- Also known as: "Love You to Death"
- Genre: legal drama
- Created by: Jeff Lieberman
- Written by: Nicole Snyder; Eric Charmelo; James Ireland; Scott Nimerfro; Mary Hanes;
- Directed by: J. Miles Dale; Stephan Fanfara;
- Creative director: Jerry Nicolaou
- Starring: John Waters
- Narrated by: John Waters
- Composer: Erika Lieberman
- Country of origin: Canada
- Original language: English
- No. of seasons: 1
- No. of episodes: 13

Production
- Executive producers: Ken Hanes; Ira Pincus; Jeff Lieberman; John Morayniss;
- Producers: Kevin Lafferty; Bernard Bourret;
- Production location: Various Places
- Cinematography: Yuri Yakubiw
- Editors: Film; Ben Wilkinson; Michael Todd; Sound; Kevin Howard; Rob Hegedus; Music; Rob Hegedus;
- Running time: 22 minutes (excluding commercials)
- Production company: Blueprint Entertainment

Original release
- Network: Court TV
- Release: March 19 – June 4, 2007

= 'Til Death Do Us Part (American TV series) =

'Til Death Do Us Part (also known in Canada and Australia as Love You to Death) is a murder mystery television series on Court TV. The series first aired on March 19, 2007, and went by the motto "To Love, Honor, and Perish". Created by Jeff Lieberman, it was the first scripted series made for Court TV.

== Format ==
The series was narrated and hosted by cult film director John Waters, who played "The Groom Reaper". The scripted program re-enacted real-life courtroom stories involving marriages and families whose seemingly picture-perfect lives end in a murderous way. The series had a Tales from the Crypt-like setting, with each episode lasting 30 minutes. At each end of an episode, John Waters would say "I have another wedding to go to, but I hope it won't be yours."

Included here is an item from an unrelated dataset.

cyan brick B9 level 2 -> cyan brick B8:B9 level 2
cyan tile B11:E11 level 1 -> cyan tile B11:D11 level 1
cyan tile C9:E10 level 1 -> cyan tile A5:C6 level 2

After 15 minutes of the show, Court TV would allow viewers to text message a guess on who would be the killer. Each re-enactment is directed to be intentionally over-the-top, complete with overacting and cringe-worthy dialogue.

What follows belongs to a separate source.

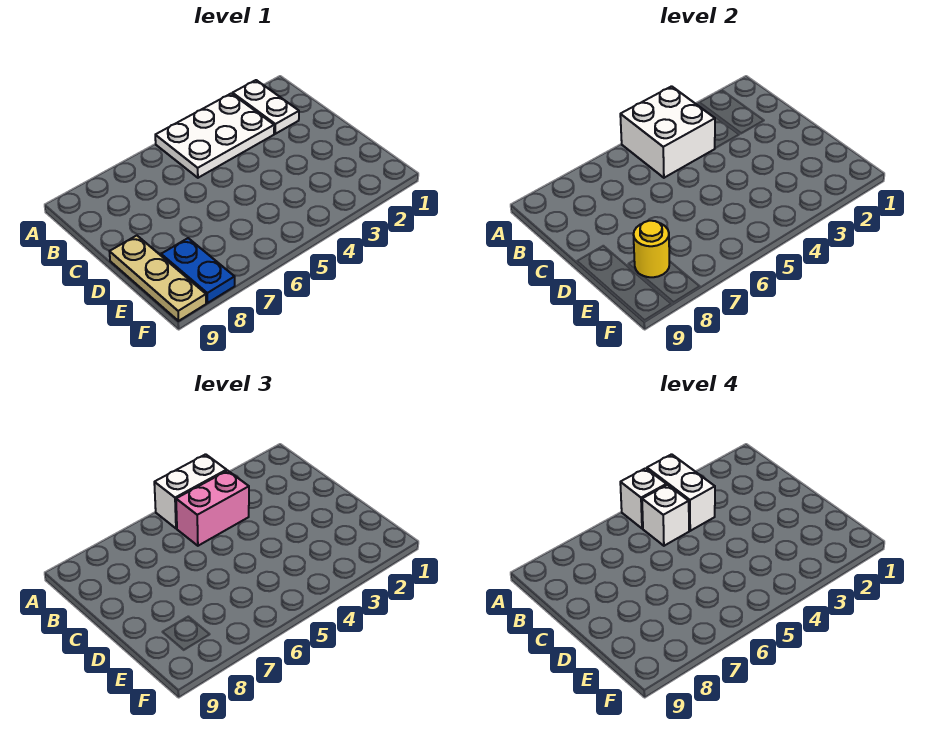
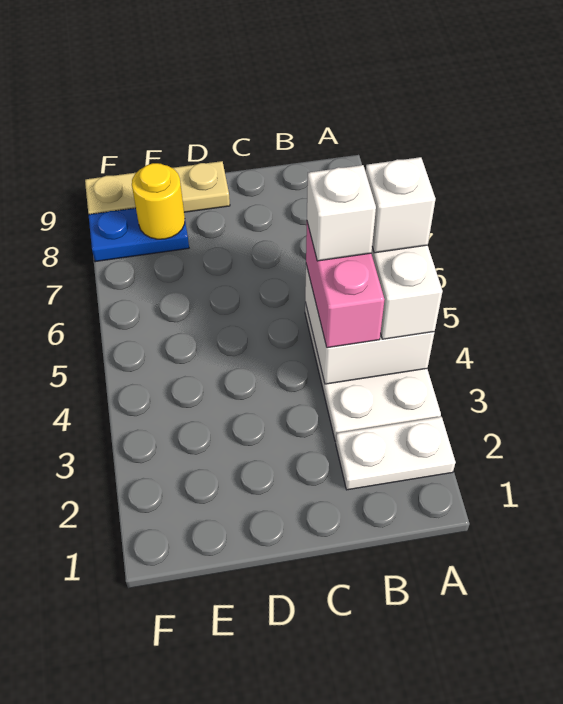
white brick A4:B4 level 4 -> none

Court TV's commercials promoting the show parody the DeBeers diamond television ads, through the use of silhouettes and dramatic background music.

== Plot ==
The show is about how two people get married and how one spouse ends up involved in the murder of the other spouse. The viewers were able to guess who murdered whom. The murderer was announced at the end of each show.

== Cast ==

| Character | Actor/Actress | Episodes |
|---|---|---|
| The Groom Reaper | John Waters | (14 episodes, 2006–2007) |

== Episodes ==

| Ep # | Airdate | Title | Director |
|---|---|---|---|
| 00 | 2006 | "Pilot" | Jeff Lieberman |
| 01 | March 19, 2007 | "Funeral Parlor Murder" | Larry A. McLean |
| 02 | April 16, 2007 | "Storage Unit Murder" | Ken Hanes |
| 03 | March 19, 2007 | "The Airplane Murder" | J. Miles Dale |
| 04 | April 2, 2007 | "Car Keys Murder" | J. Miles Dale |
| 05 | March 26, 2007 | "Time Capsule Murder" | Don McCutcheon |
| 06 | 2007 | "The Strip Club Murder" | Don McCutcheon |
| 07 | 2007 | "The Clown Case" | James Ireland |
| 08 | April 23, 2007 | "The Pond Scum Murder" | Stephan Fanfara |
| 09 | 2007 | "The Bog Murder" | Larry A. McLean |
| 10 | 2007 | "Murder Mystery Weekend" | Larry A. McLean |
| 11 | May 7, 2007 | "The In-Law Murders" | David Warry-Smith |
| 12 | 2007 | "The Beauty Queen Murder" | Don McCutcheon |
| 13 | May 14, 2007 | "A Christmas Murder" | Stephan Fanfara |

== Production ==
Til Death Do Us Part is filmed in Canada as a co-production between Court TV and Canada's Global Television Network. The show debuted in Canada on Global on March 21, 2007, under the title Love You To Death.